Todas essas obras constituem-se como clássicos e muitas apresentam características ensaísticas sobre os problemas nordestinos, lançando ao país as discussões, com certas características de militância. Mesmo que sejam autores/intelectuais que partem de classes diferentes, explicitando realidade diferentes, desde membros do Partido Comunista do Brasil (depois Partido Comunista Brasileiro) como Jorge Amado, Graciliano Ramos e Rachel de Queiroz (que também participou do trotskismo), um político liberal paraibano, como José Américo de Almeida, ou ainda alguém associado a saudosista e decadente classe dos barões do açúcar, como José Lins do Rego.

É imprescindível considerar a realidade material, os aspectos que aparecem muito vivos nas páginas desses romances, como as secas, a violência, o descaso, entre outros que tem sua expressão na realidade nordestina. Karl Marx, no Prefácio da “Contribuição à crítica da Economia Política”, coloca que “o modo de produção da vida material condiciona o processo de vida social, política e intelectual. Não é a consciência dos homens que determina o seu ser; ao contrário, é o seu ser social que determina sua consciência”, nesse sentido a realidade de produção da vida material condicionam a história.

O comunista italiano Antônio Gramsci, em sua atividade revolucionária, preocupou-se em fazer uma sociologia da atividade literária nos Cadernos do Cárcere. Seu conceito de “hegemonia” que se refere a um processo na sociedade civil onde uma parcela da classe dominante exerce o controle a partir de sua autoridade intelectual e moral, vinculada ao material, além de coercitiva sobre outras frações da classe dominante.

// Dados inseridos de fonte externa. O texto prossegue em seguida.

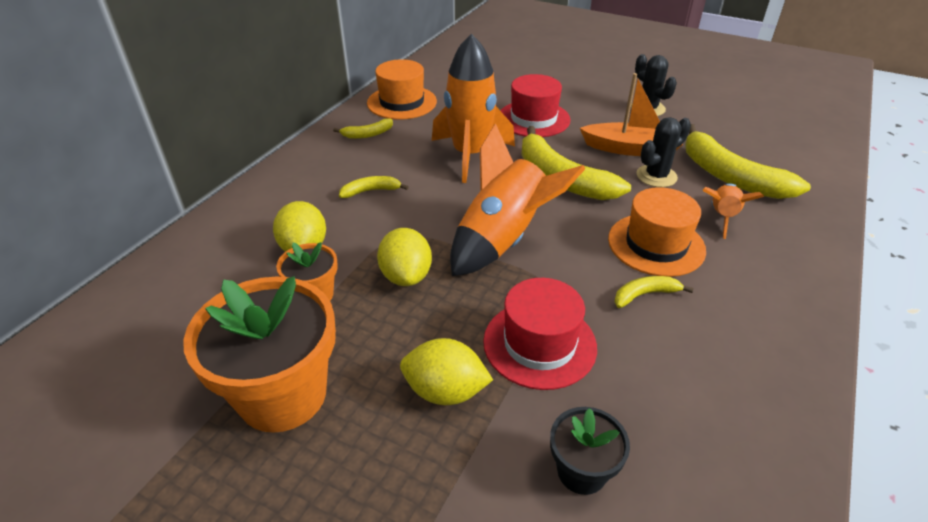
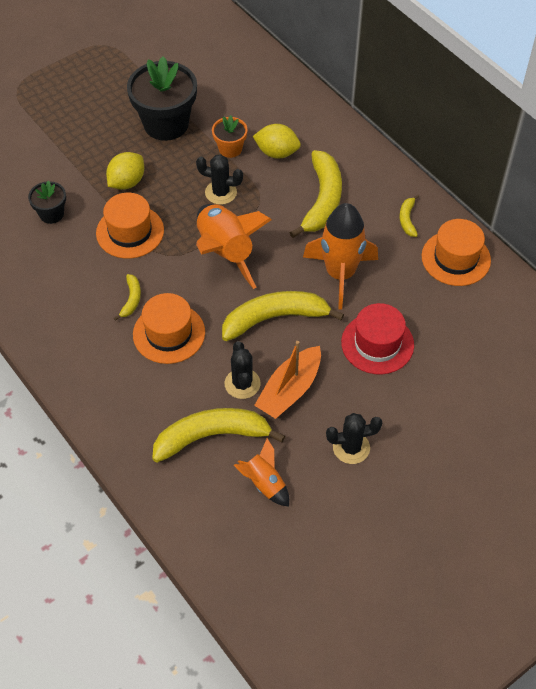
camera: 115 degrees right, 15 degrees up
(283, 394) = (166, 124): orange flower pot -> black flower pot
(371, 191) = (322, 200): yellow banana -> yellow banana, size x2.14
(406, 276) = (221, 192): yellow lemon -> black cactus
(539, 344) = (130, 232): red hat -> orange hat
(722, 217) = (170, 393): orange rocket -> orange rocket (264, 483)

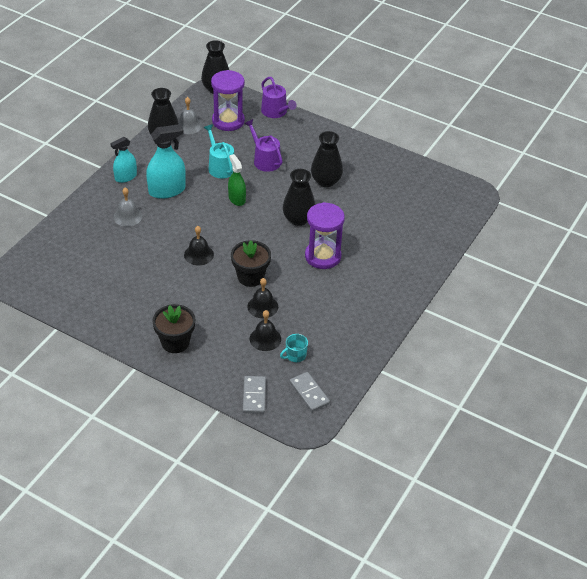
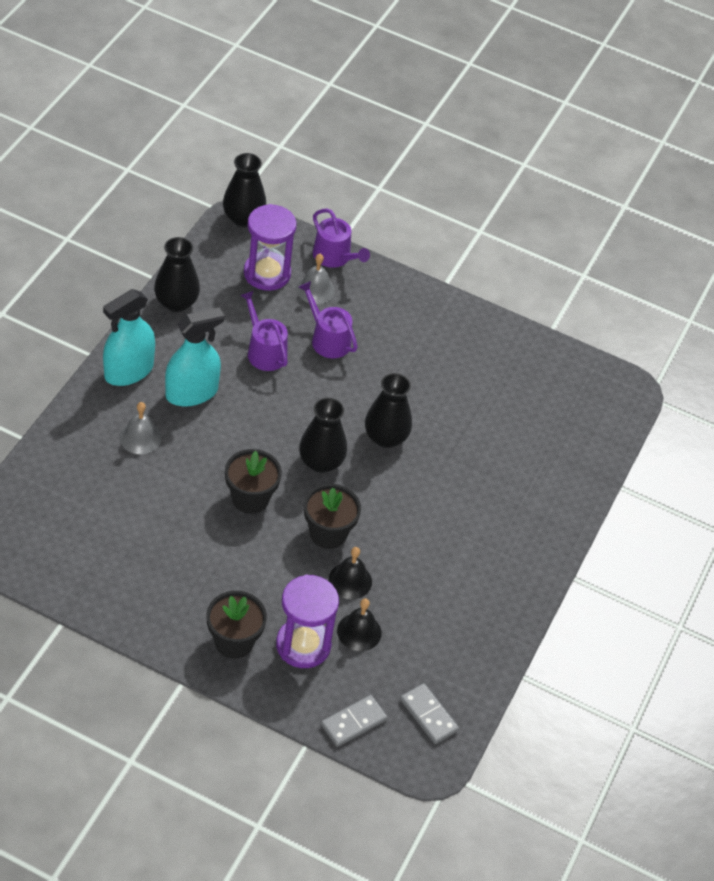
camera: 10 degrees left, 5 degrees up
(125, 177) = (129, 371): turquoise spray bottle -> turquoise spray bottle, size x1.57
(188, 125) = (210, 282): grey bell -> grey bell (315, 289)
(198, 254) = (250, 498): black bell -> black flower pot
(220, 166) = (264, 351): turquoise watering can -> purple watering can
(237, 199) = (294, 405): green spray bottle -> none
(254, 396) = (353, 722): grey domino -> grey domino turned 60 degrees clockwise
(295, 355) = (403, 657): turquoise mug -> none
(323, 256) = (426, 497): purple hourglass -> purple hourglass (303, 645)
(326, 181) = (418, 373): black vase -> black vase (321, 462)

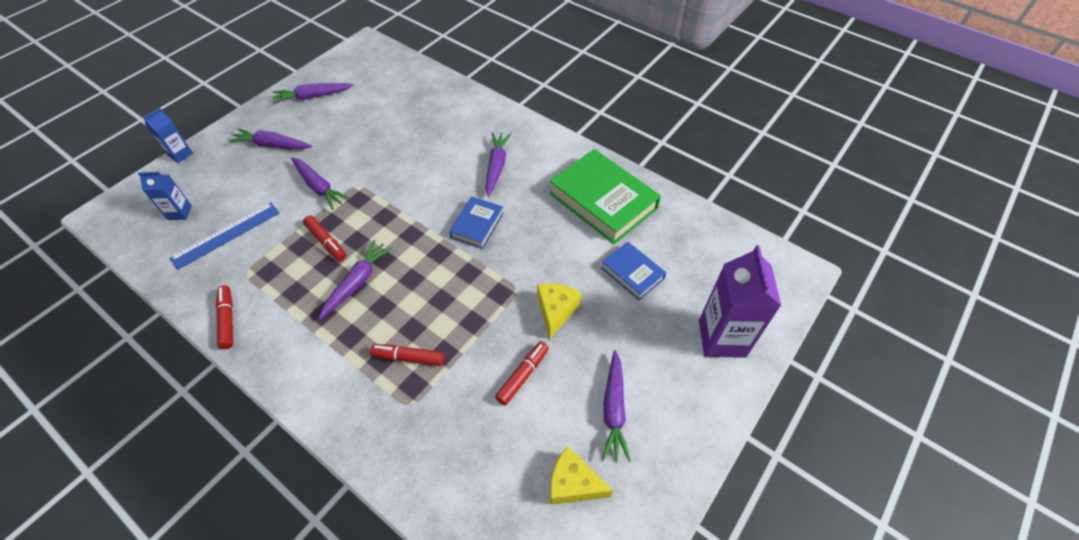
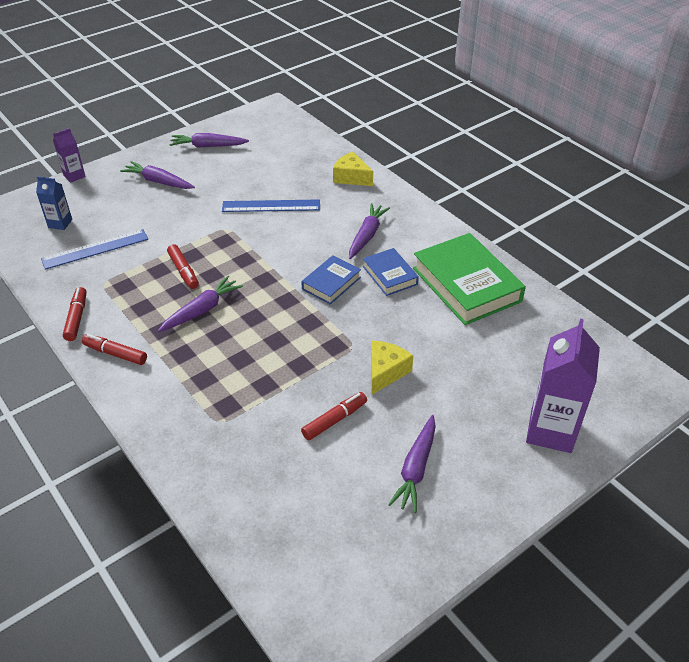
camera: 15 degrees right, 10 degrees down
(180, 154) = (74, 176): blue carton -> purple carton
(319, 187) = (190, 224): purple carrot -> none
(395, 151) = (271, 206): none -> blue ruler
(408, 357) = (230, 382): red marker -> red marker (115, 354)
(573, 483) = (354, 521): yellow cheese -> yellow cheese (351, 177)
(632, 273) = (475, 354): blue book -> blue book (389, 275)

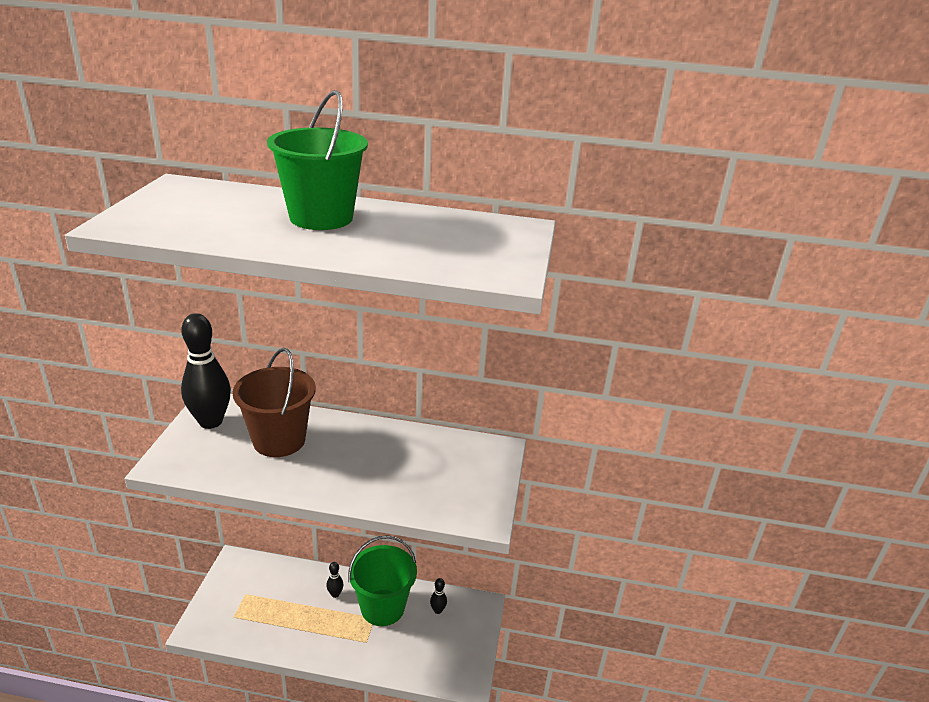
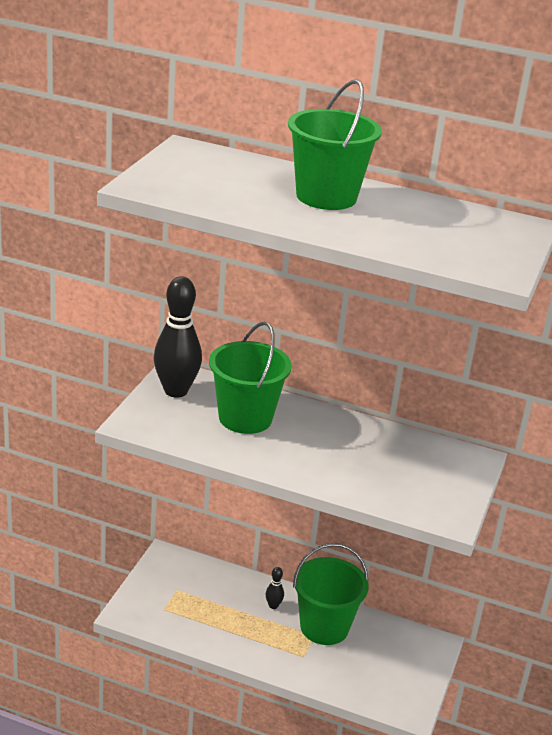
camera: 10 degrees right, 0 degrees up
(279, 440) = (245, 418): brown bucket -> green bucket
(438, 610) = (385, 640): black bowling pin -> none

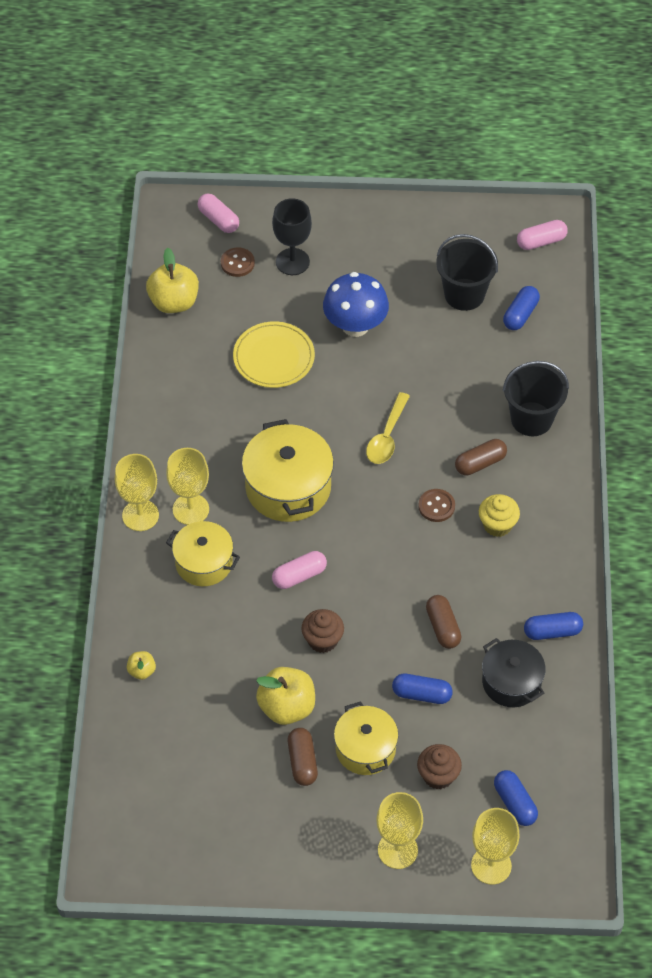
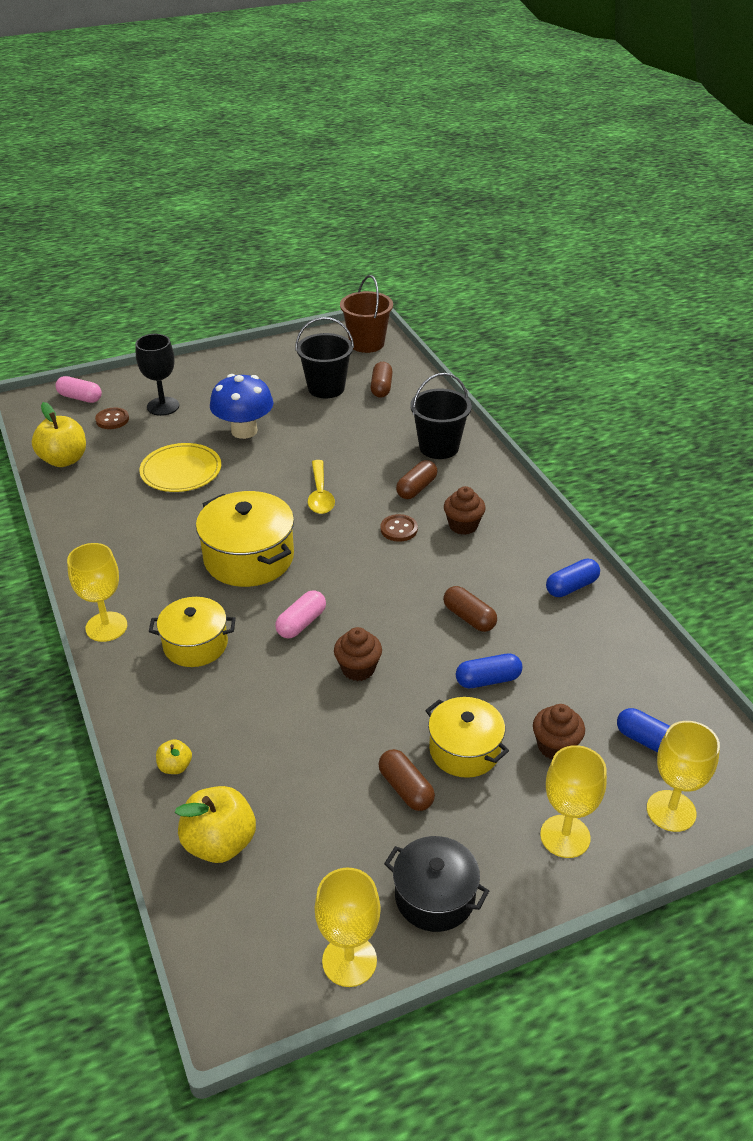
camera: 25 degrees left, 15 degrees down
(191, 509) = (158, 605): yellow goblet -> yellow goblet (349, 961)
(287, 707) = (357, 742): yellow apple -> yellow apple (220, 843)
(497, 525) = (463, 525): yellow cupcake -> brown cupcake
(511, 682) = (565, 639): black pot -> black pot (435, 896)
(520, 314) = (381, 388): blue capsule -> brown capsule
(541, 241) = (367, 343): pink capsule -> brown bucket

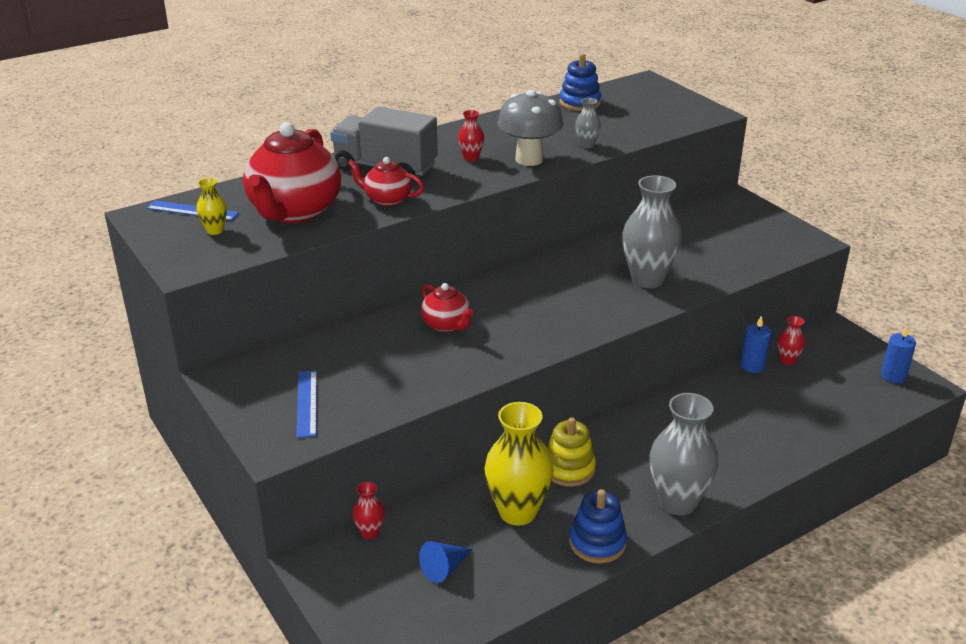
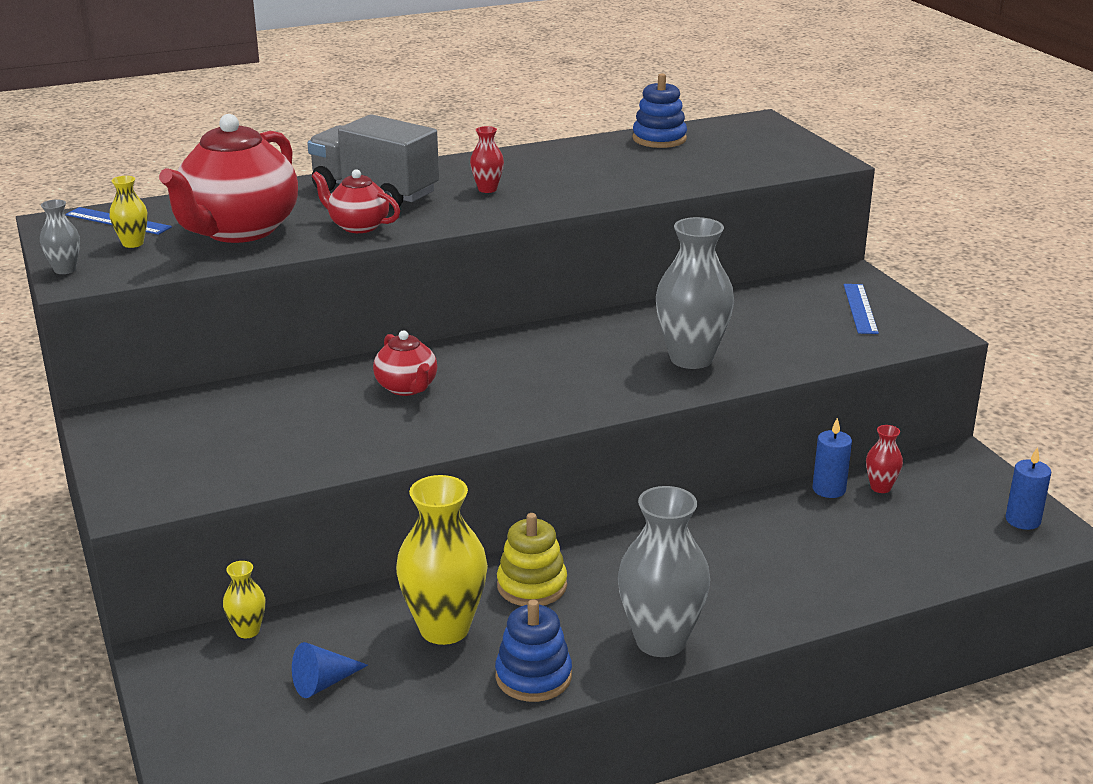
camera: 10 degrees right, 5 degrees down
(307, 403) = (193, 457): blue ruler -> blue ruler (860, 308)
(370, 532) = (247, 631): red vase -> yellow vase
(529, 159) = (560, 195): grey mushroom -> none
(586, 145) = (643, 185): grey vase -> grey vase (65, 269)

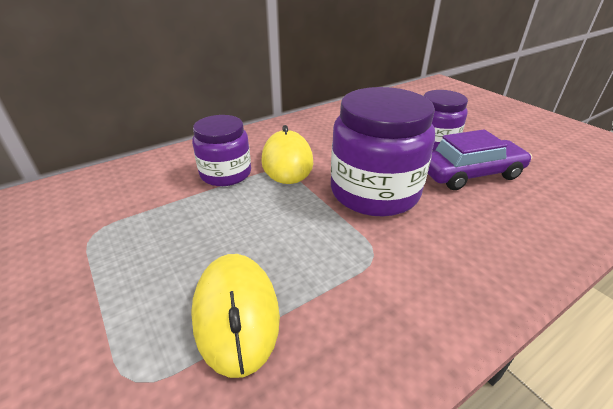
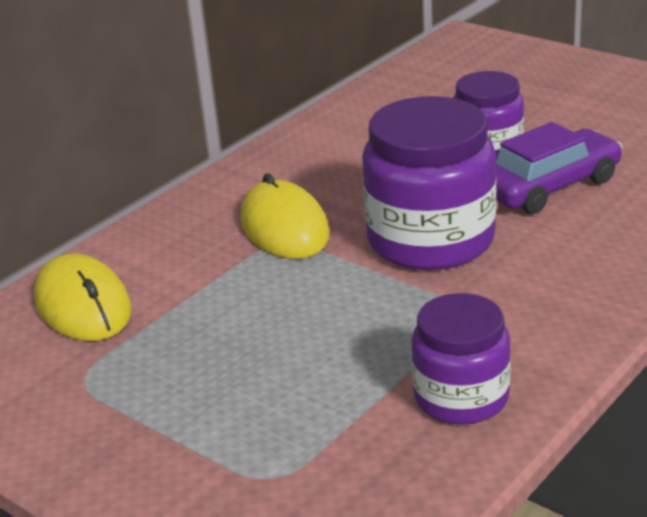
camera: 15 degrees left, 5 degrees down
(226, 173) = (205, 265): purple jar -> purple jar (461, 397)
(236, 313) = (336, 402): yellow mouse -> yellow mouse (83, 305)

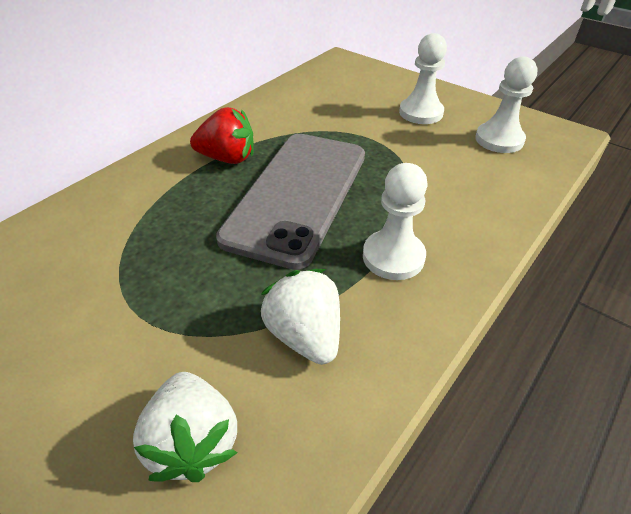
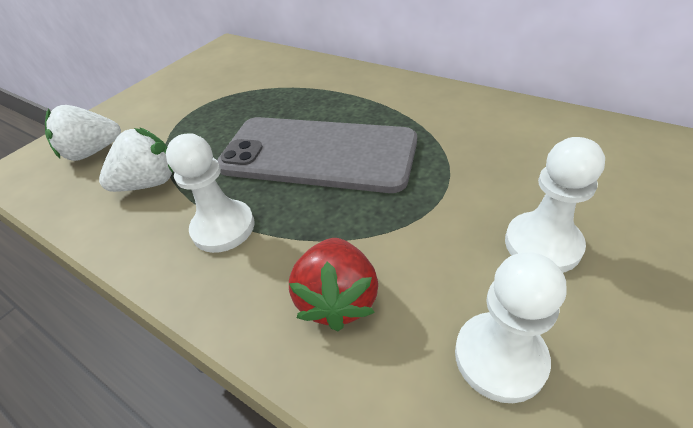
camera: 90 degrees right, 0 degrees up
(228, 158) = (370, 105): red strawberry -> red strawberry (338, 299)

A construção de um projeto hegemônico ocorre na sociedade civil através dos aparelhos privados de hegemonia em busca de consenso entendendo sempre que coerção e consenso fazem parte de uma mesma totalidade. Esse projeto passa a se tornar hegemônico na medida em que no marco de uma crise orgânica o bloco histórico subalterno (operário-camponês) tem condições de substituir ao bloco histórico dominante, mas para isso é preciso a construção de relações de força contra o Estado e uma nova hegemonia que tenha condições de expressar novos valores substituindo os da classe dominantes pelos das classes dominadas. Existe uma luta interburguesa pela disputa pela hegemonia entre frações burguesas privilegiadas e desprivilegiadas dentro do bloco histórico, que em última instancia acaba numa recomposição do mesmo sob novos termos.

A ideologia, para Gramsci, é entendida como “uma concepção de mundo, que se manifesta implicitamente na arte, no direito, na atividade econômica, em todas as manifestações de vida individuais e coletivas” como está colocado nos Cadernos do Cárcere no número 11, nesse sentido a ideologia é social e historicamente produzida a partir da dinâmica social e econômica, ou seja, da relação entre as classes.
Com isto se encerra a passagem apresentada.